Why is rote learning of knowledge and strategies important in literacy?
Rote learning, and the importance of practice for long term memory, is important for gaining both knowledge and for mastering strategies and complex, higher order tasks. This posts champions Dan Willingham's book (Why don't students like school?) as he outlines the importance of rote learning for all learners. Each chapter in his book concludes with suggestions for how teachers can use this in their classrooms.
This post extends an earlier post and supports rote learning of knowledge and strategies. Research has supported the importance of deliberate practice for rote learning for many years (Ericcson, Krampe & Tesch-Romer, 1993). Yet, many teachers don’t plan and program time for this – so their students struggle with many learning activities and classroom tasks.
The importance of rote learning, “continued practice” or “overlearning”, doesn’t seem to be worthwhile – because we think we already know? However, the benefits for overlearning are that “it offers protection against forgetting… ensuring we will know it later” (Willingham, 2021, page 131). As well, overlearning enables easy, fast and automatic access to both knowledge and strategies that enable higher order thinking. Unless we develop this automaticity, our working memories are overwhelmed and we struggle to complete tasks, and struggle even more to learn and improve.
In literacy, there is a considerable body of different types of knowledge and strategies that need to be overlearned. For example, early reading instruction should establish automatic letter sound and sightword (or high frequency words, meaning words readers do NOT decode) recall by young novice learners. Remember, reading is about getting meaning from texts we read and unless our oral reading, “decoding”, is automatic – then we have no space in our thinking for meaning.
Similarly, we need automatic recall of word meanings, which at times rely on context, or the text topic and words around that vocabulary term. Dan Willingham (2021) uses the example of the word “eye”, which we would normally, possibly, automatically, think of as the part of our body that we see with. Except in this context, “eye” is definitely not a part of our body: The wind howled as the eye of that hurricane approached the shore”. Skilled readers automatically understand that alternative meaning for “eye” based on a single sentence of text. Skilled readers automatically access multiple meanings of that one word from their long term memory (knowledge) and use context to automatically select the correct meaning for that sentence (strategy).
Similarly, during writing tasks, knowledge of spelling, punctuation and grammar need to be automatically accessed and used during skilled writing of texts. If these subskills are not practised and overlearned for automaticity, then the quality and quantity of written text is likely to be poor.
As with numeracy, there are different types of knowledge and strategies that need to have considerable deliberate practice for automaticity. Without sufficient practice, students will struggle with higher order tasks of understanding texts (causal connections and inferences) and creating texts (writing persuasive, information and narrative texts). This type of deliberate practice should be varied, sometimes included within these complex tasks and be part of a feedback process for improvement over time.

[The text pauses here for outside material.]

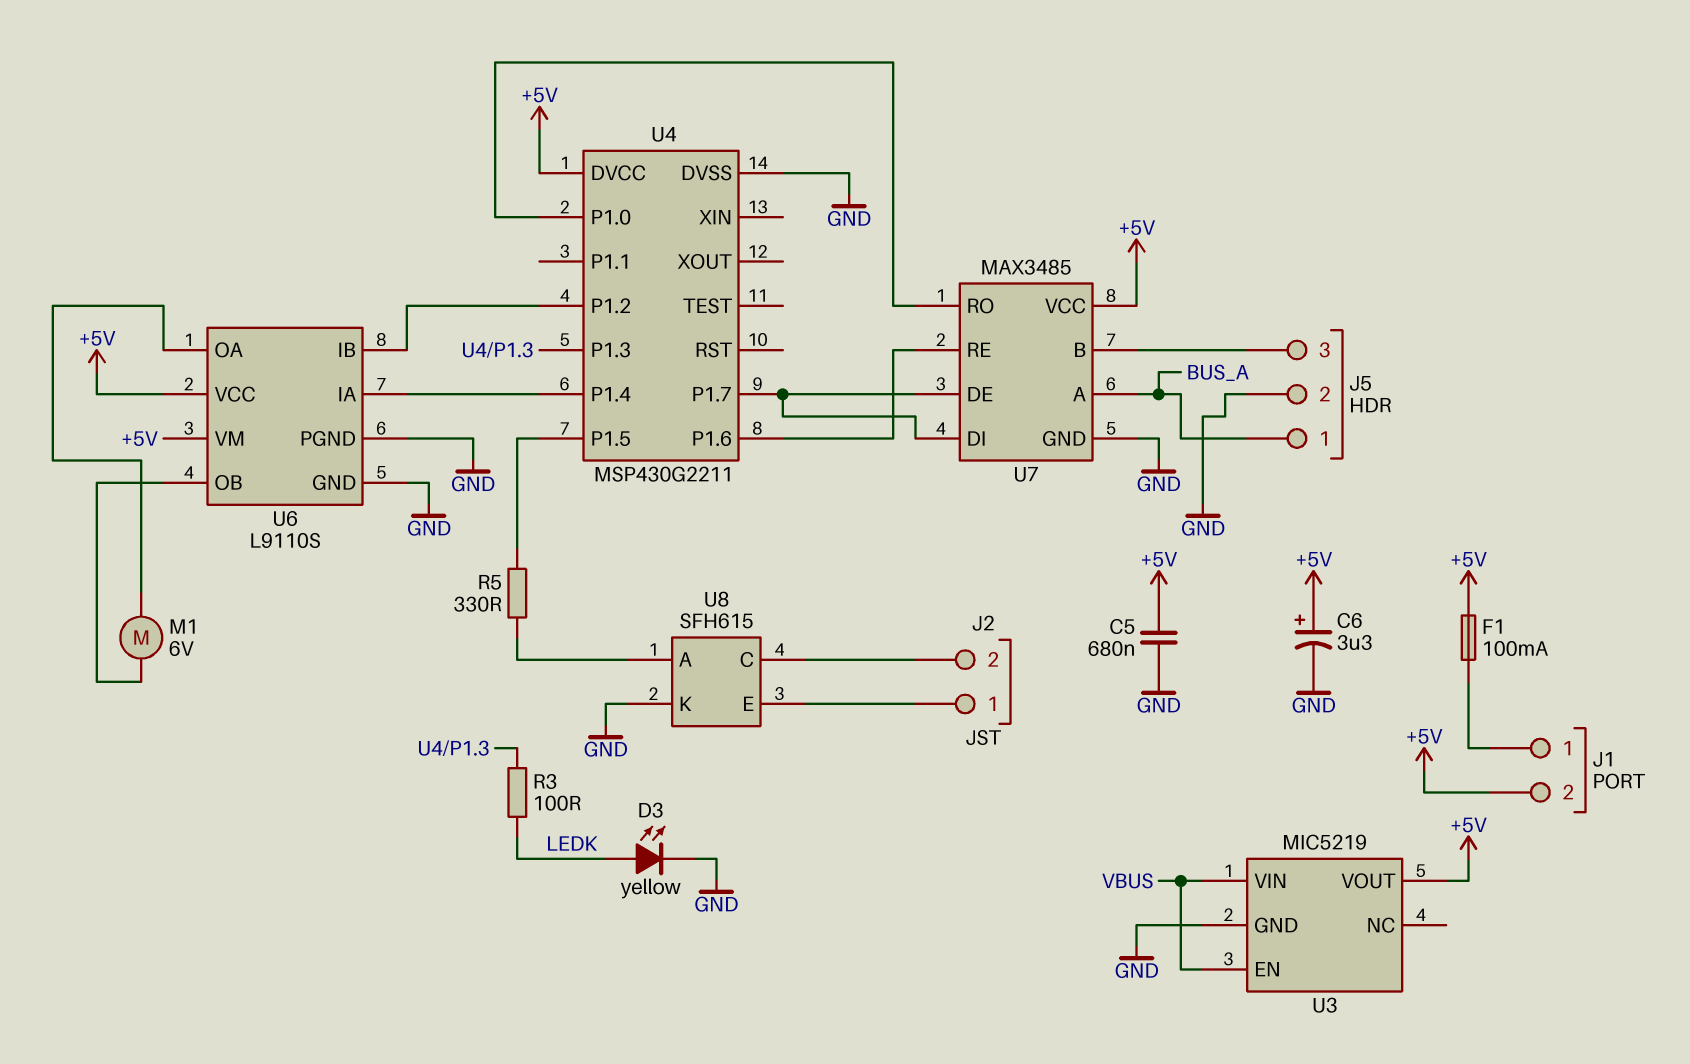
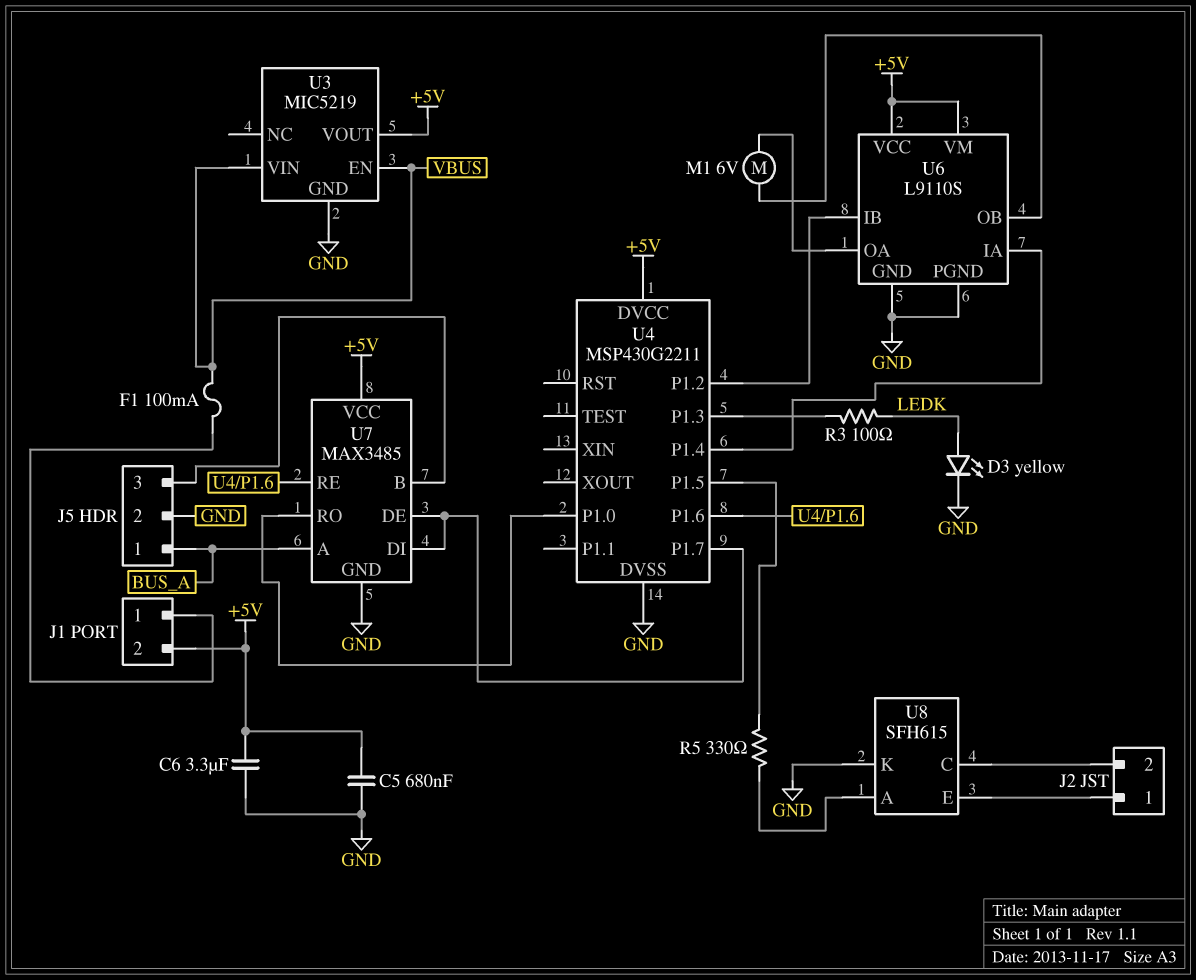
C6: 3.3uF (plus +5V, minus GND) -> 3.3uF (+5V, GND)
F1: 100mA (+5V, J1/1) -> 100mA (J1/1, VBUS)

This blog post and an earlier post have touched on a couple of examples which can be extended further through reading research or in Dan Willingham’s chapter on rote learning. Dan both presents logical arguments founded in research and then outlines implications for classroom teachers.
This overlearning of knowledge and strategies is even more important in today’s world of technology and social media, especially in the context of understanding “fake news” and distinguishing this from valid, reliable information. Teachers who want their students to be informed citizens in a global world increasingly impacted by online media, need to ensure their students have the cognitive space to make sound decisions – overlearning enables this critical thinking.